Eine andere Frage ist, wie sich die XMPGs unter „normalen“ Galaxien verteilen. „Wir gehen davon aus, dass sich XMPGs in einer isolierten Umgebung befinden,“ sagt dazu Lei Hao vom Princeton University Observatory, „nun ist zu prüfen, ob das auch für die neu entdeckten Objekte der Fall ist.“ Dazu müssen einerseits einige dieser Objekte im Detail untersucht werden. Andererseits gilt es, ihre Eigenschaften als Gruppe zu bestimmen und die ganze Bandbreite der in Galaxien vorkommenden Metall-Konzentrationen auszuloten. Das war bisher nicht möglich, weil die einzelnen Objekte eher nur zufällig gefunden wurden. „Die systematische Untersuchung der XMPGs wird deshalb auch zu einem tieferen Verständnis der Galaxienbildung insgesamt führen,“ vermutet Kuniazev.

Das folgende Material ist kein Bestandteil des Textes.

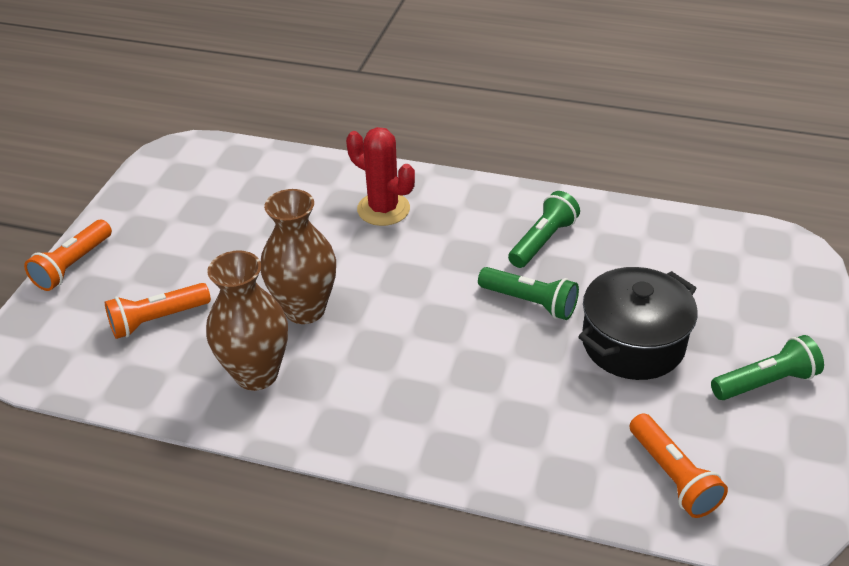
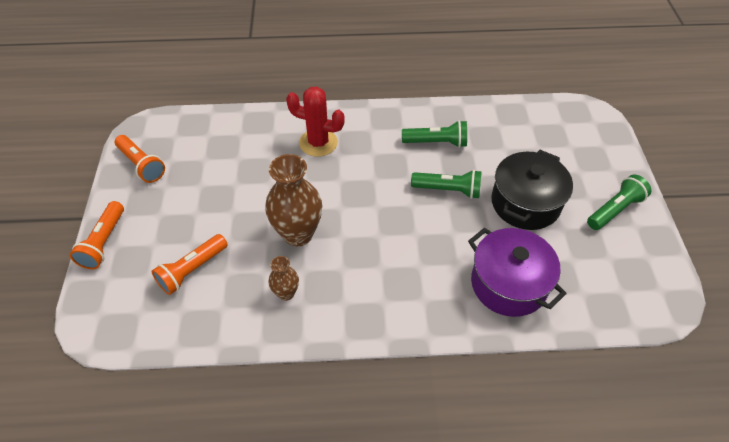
camera: 20 degrees left, 10 degrees up
(256, 374) = (286, 293): brown vase -> brown vase, size x0.51
(543, 241) = (436, 142): green flashlight -> green flashlight turned 75 degrees clockwise
(557, 437) = (508, 284): none -> purple pot
(672, 476) = (589, 291): orange flashlight -> orange flashlight (141, 165)

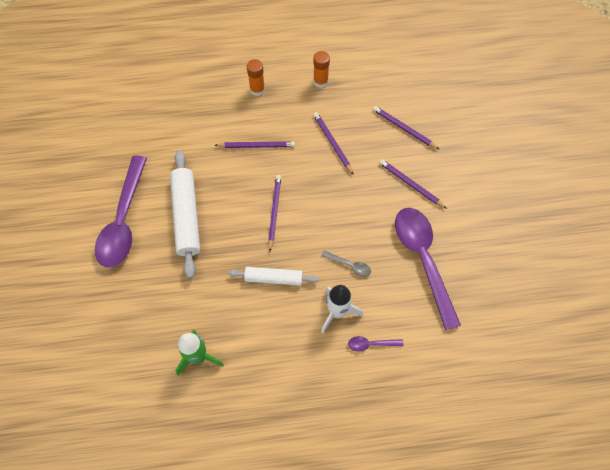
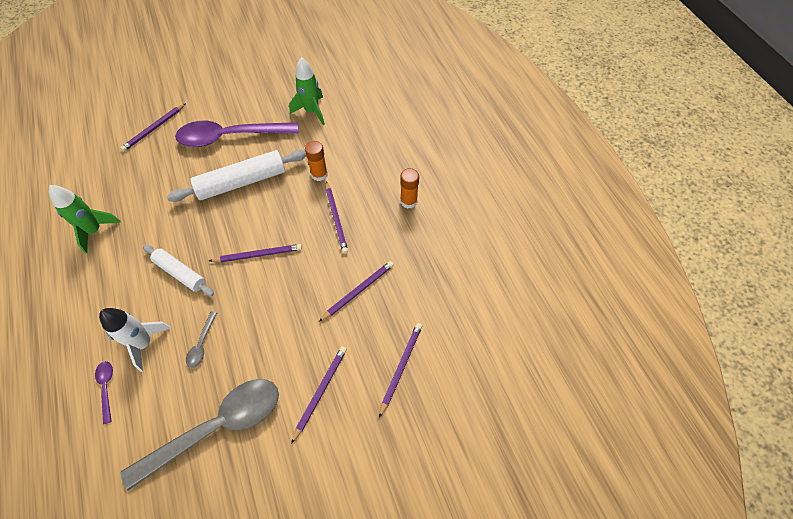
camera: 75 degrees right, 5 degrees down
(79, 294) = (154, 129): none -> purple pencil
(120, 144) = (312, 111): none -> green rocket
(274, 278) = (180, 273): white rolling pin -> white rolling pin turned 45 degrees counterclockwise
(320, 81) = (440, 259): orange glue stick -> orange glue stick (319, 174)
(423, 259) = (217, 427): purple spoon -> grey spoon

An dem Projekt beteiligt waren neben den genannten Wissenschaftlern: Michael A. Strauss, Princeton University Observatory, USA, Jonathan Brinkmann, Apache Point Observatory, Sunspot, New Mexico, USA, und Mastaka Fukugita, Japans Institute of Cosmic Ray Research, University of Tokyo, Japan.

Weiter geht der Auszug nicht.